As the former police chief for the City of Woodlake, Zapalac would invite many of his officers out to the camp to play games and supervise activities for the kids. It quickly grew into an overnight adventure that left an impression on each of the kids.

“It started as a way for the kids to get to know the officers and see them as something other than a person who writes tickets or talks to them when they are in trouble,” Minerva said.

Originally just for Woodlake students, Zapalac began reaching out to other districts in 2005. In the spring of 2006, Woodlake students were joined by kids from Stone Corral Elementary in Seville and students from Lindsay Unified School District.

The camp not only educated kids about behaving better but also learning about doing things without electricity, having fun without TV or video games and playing outside in nature. At the camp, students were able to ride horses, play horseshoes, go canoeing and hiking, pet goats, chickens, sheep and cows, as well as play volleyball and basketball. 

“Maybe it hasn’t hit me but as of this moment it feels good,” Minerva said. “Maybe in a few months I’ll miss it but I think we made the right choice.”

The camp has done more than just allow low-income and at-risk youth go camping, it also teachers them to make good choices in life. Early on in the program, Zapalac reached out to juvenile court justices who would come talk to the kids about how poor choices can lead to living a life in jail. As the camp grew to several times per year, Zapalac began having former gang members speak about how joining gangs had ruined their lives and the lives of their families. 

“Hopefully it changed some lives or even saved some lives,” Minerva said. 

Minerva recalled one story a few years ago when she ran into a former camp attendee at Party City in Visalia. She said the young man was a “not a nice kid” and had trouble following the rules and getting along with other kids at the camp. But by the end of the weekend, he had so much fun he came back for his fourth and fifth grade year and even argued with his parents to be allowed to go back for his sixth grade year, something the camp doesn’t allow. When the boy graduated from high school, he almost didn’t go to college but shared with Minerva that he kept hearing the message from Camp Zap, “I have to make the right choice,” she remembered him saying.

“I wanted to cry when he told me but I didn’t,” she said. “I didn’t want to embarrass him but I love hearing those stories and I share them with all of our volunteers.”
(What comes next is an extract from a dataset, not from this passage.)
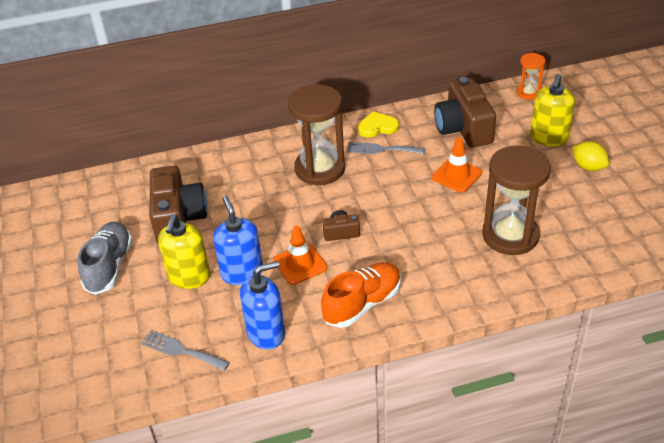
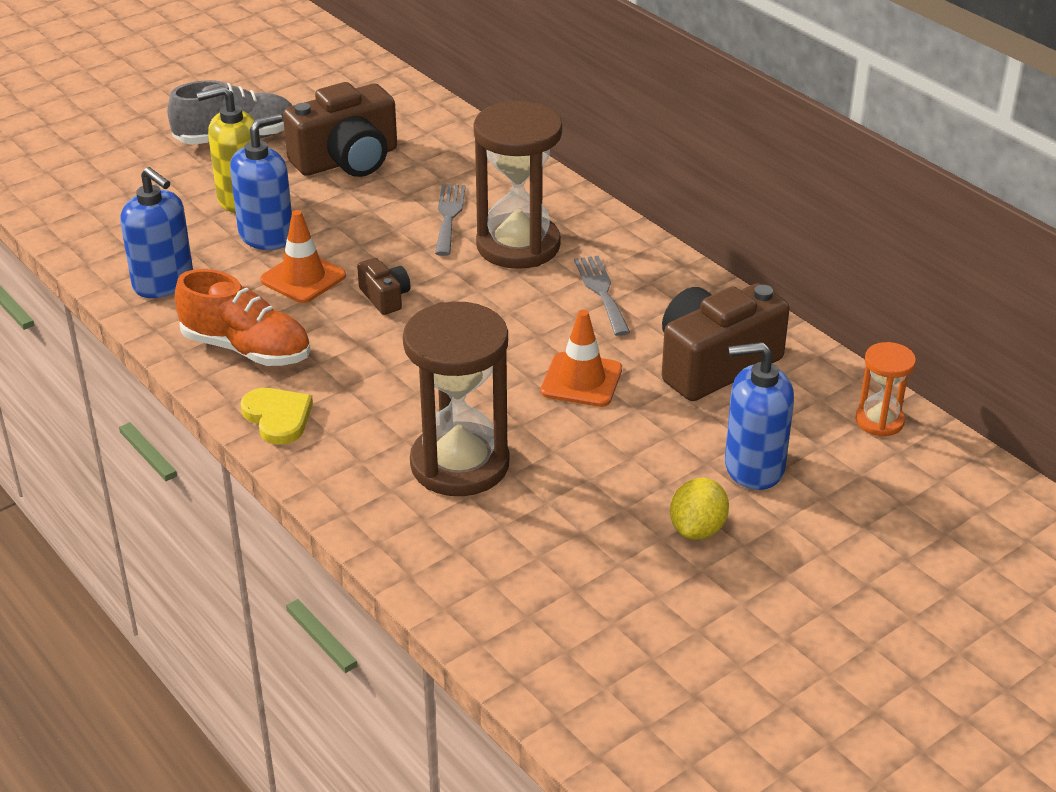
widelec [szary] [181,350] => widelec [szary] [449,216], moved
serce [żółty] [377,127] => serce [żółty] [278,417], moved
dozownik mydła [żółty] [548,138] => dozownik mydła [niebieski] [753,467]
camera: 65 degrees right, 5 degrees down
Just days before the last camp, Minerva said she received an invitation from a former Camp Zapper who is now graduating from nursing school. Minerva recalled that the girl came from a dysfunctional family and told her that the confidence and independence she learned at Camp Zap helped her to make it on her own and to balance life, work and school.

“You don’t really know what kind of difference something like Camp Zap makes until years later,” Minerva said. 

The Zapalacs did form a non-profit, the Camp Zap Youth Foundation, to carry on the camp if they ever wanted to retire but the camp would have had to be relocated to avoid liability concerns of having a third party use their property to hold the camp. Without better options, Minerva said they hired an attorney to dissolve the foundation and end the camp and its name for good after discussing it with the non-profit’s board of directors last year.

“When you do three to four camps per year, you are always planning for the next camp,” she said. “John has needed to spend more time at his North Dakota ranch and you kind of feel like you can’t leave your house for too long because of all of the planning.”